In the late 1980s and early 1990s, antitrust was widely seen as an antiquated topic, but things have changed dramatically in the last few years. Antitrust seems to be entering a new golden age.

The antitrust action against Microsoft is only the most visible sign of the revived interest. Europe's scrutiny of mergers and proposed mergers, including Boeing-McDonnell Douglas and MCI WorldCom-Sprint, indicate that the new trend is not confined to the United States.One of the realities of globalization, however, is that markets are no longer constrained by national borders. The most important challenge facing U.S. antitrust advocates is adapting to the global economy a body of law that was designed primarily for dealing with a national economy.

Clearly, the realities of international competition have forced a fresh look at allowing increased collaboration between national companies to meet international competitive challenges. Sematech - the research consortium among U.S. semiconductor companies (and originally the U.S. government) - has demonstrated that there are important potential benefits to collaboration that should not be restricted by antitrust enforcement.

That said, it's undeniable that the country as a whole benefits from a diverse marketplace in which companies compete for customers on the basis of price and innovation.
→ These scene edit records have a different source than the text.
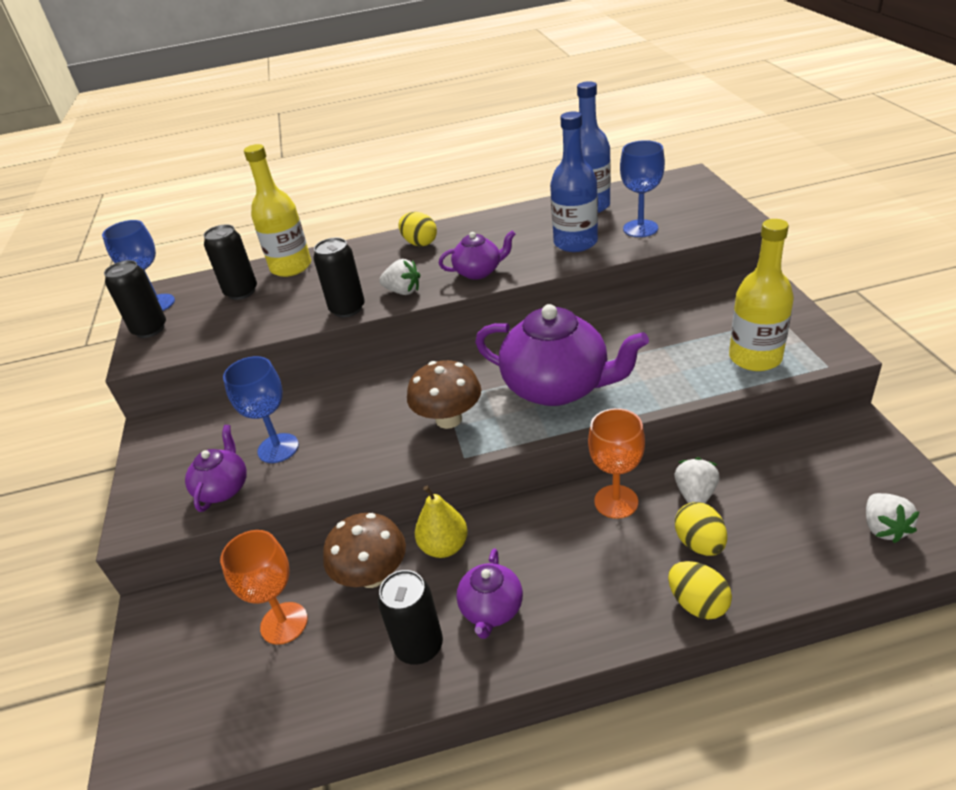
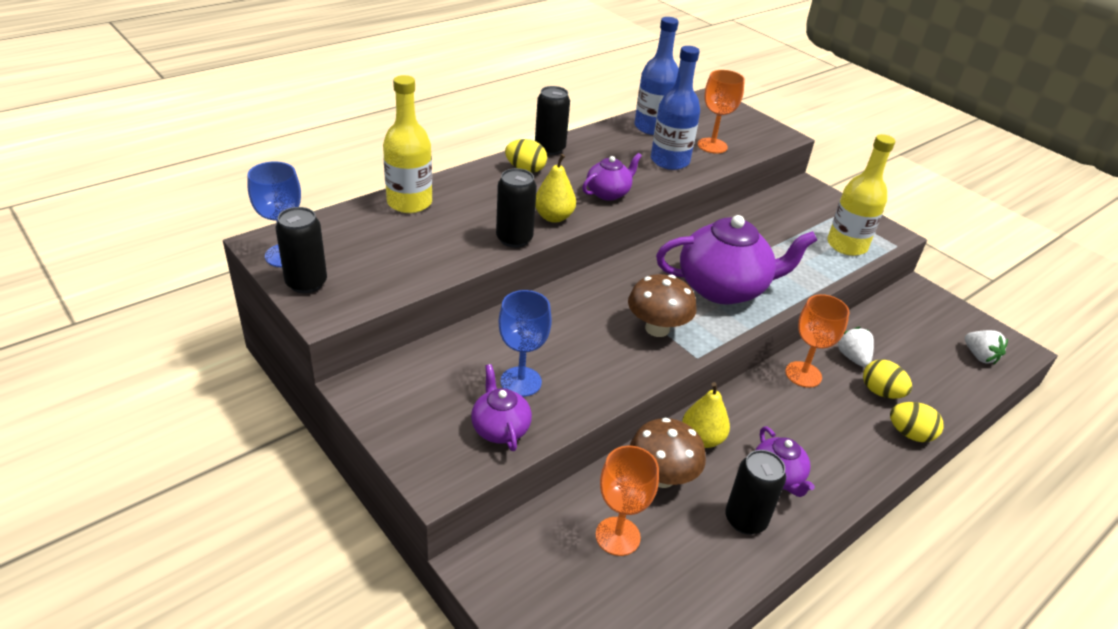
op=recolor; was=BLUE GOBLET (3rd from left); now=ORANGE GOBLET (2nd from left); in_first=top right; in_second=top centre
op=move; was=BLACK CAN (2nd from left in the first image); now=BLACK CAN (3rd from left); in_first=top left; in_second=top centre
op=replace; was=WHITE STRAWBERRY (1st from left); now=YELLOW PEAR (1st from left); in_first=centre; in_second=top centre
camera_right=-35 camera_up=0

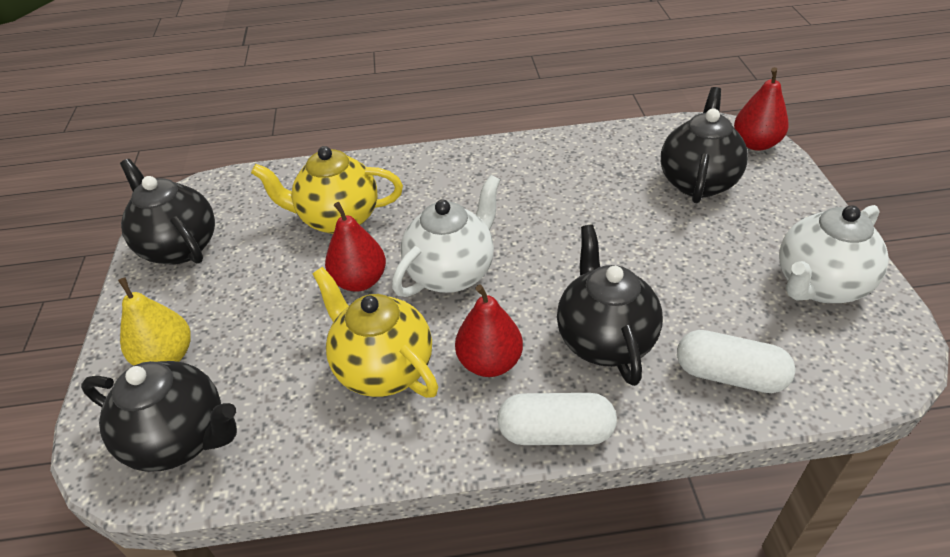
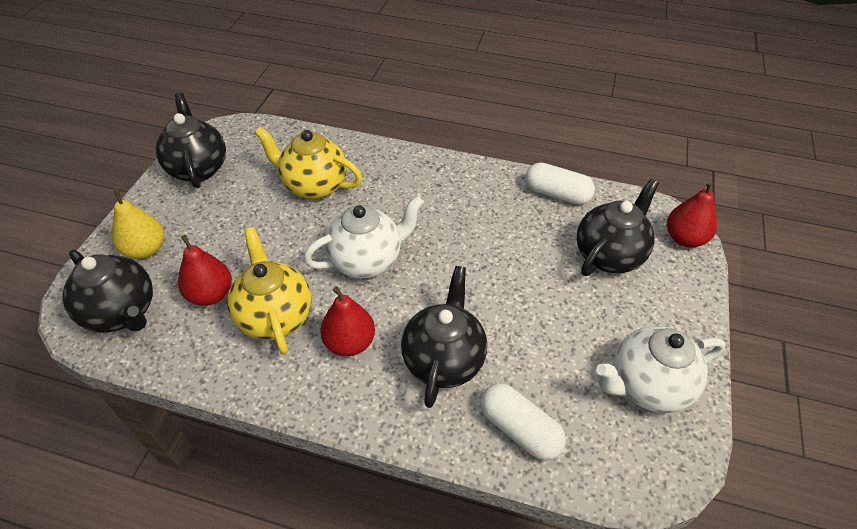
op=move; was=RED PEAR (1st from left); in_first=centre; in_second=middle left
op=move; was=WHITE CAPSULE (1st from left in the first image); now=WHITE CAPSULE (2nd from left); in_first=bottom centre; in_second=centre
camera_right=20 camera_up=5

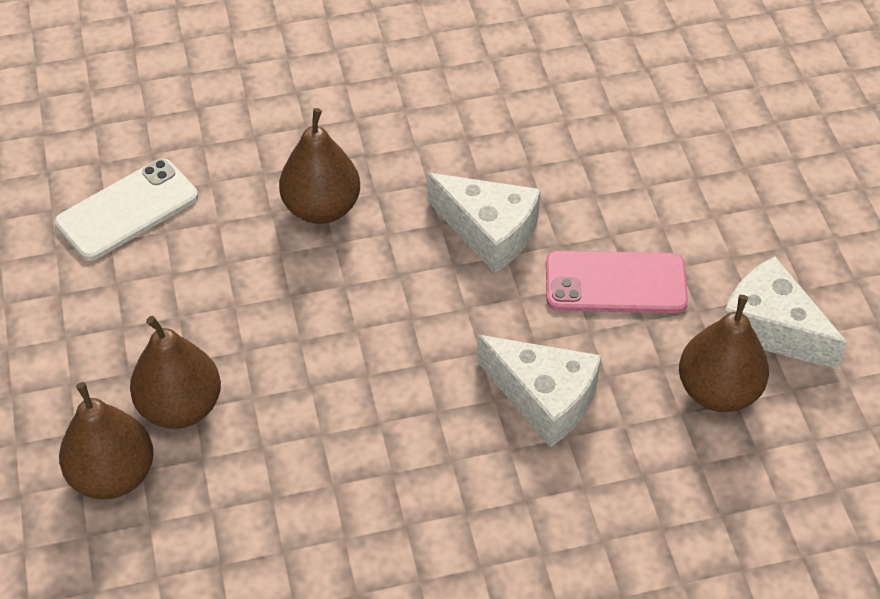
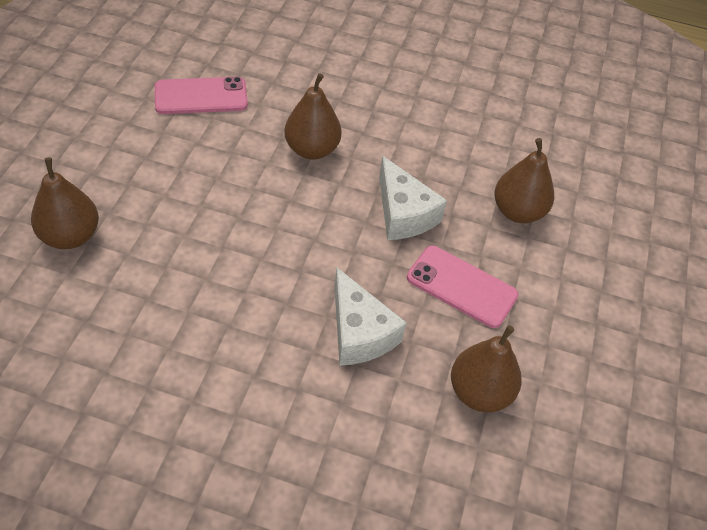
op=recolor; was=WHITE PHONE; now=PINK PHONE (1st from left); in_first=middle left; in_second=top left
op=delete; was=WHITE CHEESE (3rd from left); in_first=middle right
op=move; was=BROWN PEAR (2nd from left in the first image); now=BROWN PEAR (4th from left); in_first=middle left; in_second=middle right
camera_right=25 camera_up=0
Perhaps one of the most valuable things to be learned from the Microsoft case is that antitrust policy does seem to have a role to play in the ''new economy.''

The final resolution of the Microsoft case could easily be years away, and Microsoft certainly deserves the right to pursue all legal avenues reasonably available to it to defend itself.

Already, however, there are important lessons to be drawn from the litigation. Microsoft and its chairman, Bill Gates, have argued stridently that the old concepts of antitrust cannot be applied to the new economy of software and microchips.

This argument was initially appealing to many, including me. But it is striking how little Microsoft was able to produce to support this position. In fact, as the case unfolded it seemed that the parallels between Microsoft's actions and those of past trusts were too strong to be ignored.

Even more surprisingly, as the case enters its next phase it seems that many of the remedies employed in the past - court-ordered breakups and limits on commercial behavior - are, in fact, potentially viable in the new economy, just as they were in the old economy.

So antitrust is likely not as antiquated as it once appeared. Still, however, there are competitive realities that must be addressed.

Consider the recent merger of Boeing and the other remaining U.S. airframe manufacturer, McDonnell Douglas, which ultimately was approved by U.S. authorities.

Even though Boeing would still face intense international competition from Europe's Airbus, many were concerned that this merger would lead to troubling concentration in the production of large airliners.

Airbus, however, would not exist were it not for generous subsidies by European governments. Since the United States is not inclined to grant similar subsidies to Boeing, might it be appropriate to loosen antitrust scrutiny here? And in cases of other U.S. companies forced to compete with foreign governments as well as companies?

Beyond that, Europe's increasing interest in mergers involving major U.S. companies, like Boeing and MCI-WorldCom, raises other questions.

Europe has every right to promote a competitive marketplace in order to ensure low prices for its consumers. There is, however, a fine line between this type of legitimate action and measures designed to promote the interests of the European competitors of the U.S. targets of the EU actions. The latter, of course, is merely another type of protectionism.

Since so many of the world's largest companies - General Electric, General Motors and Microsoft - are U.S. companies, the United States must remain on guard to ensure that a global wave of antitrust actions does not become an excuse for a wave of anti-U.S. protectionism.

The day may not be far away when the United States must decide whether an antitrust action against Microsoft in Europe, Japan or elsewhere is a legitimate effort to follow a U.S. example, or merely an effort to boost a foreign Microsoft rival.

At some point, these issues will require an international agreement. Negotiations have already been proposed on an international antitrust agreement, but from a U.S. perspective they are likely to be long and difficult.

A diverse, competitive marketplace still remains very much in the best interest of the United States. The new competitive realities of the global market, however, make that goal harder to pursue than ever before.

An unfortunate truth, it seems to me, is that most other countries are more interested in building up national champions - and perhaps tearing down U.S. national champions - than building a competitive marketplace.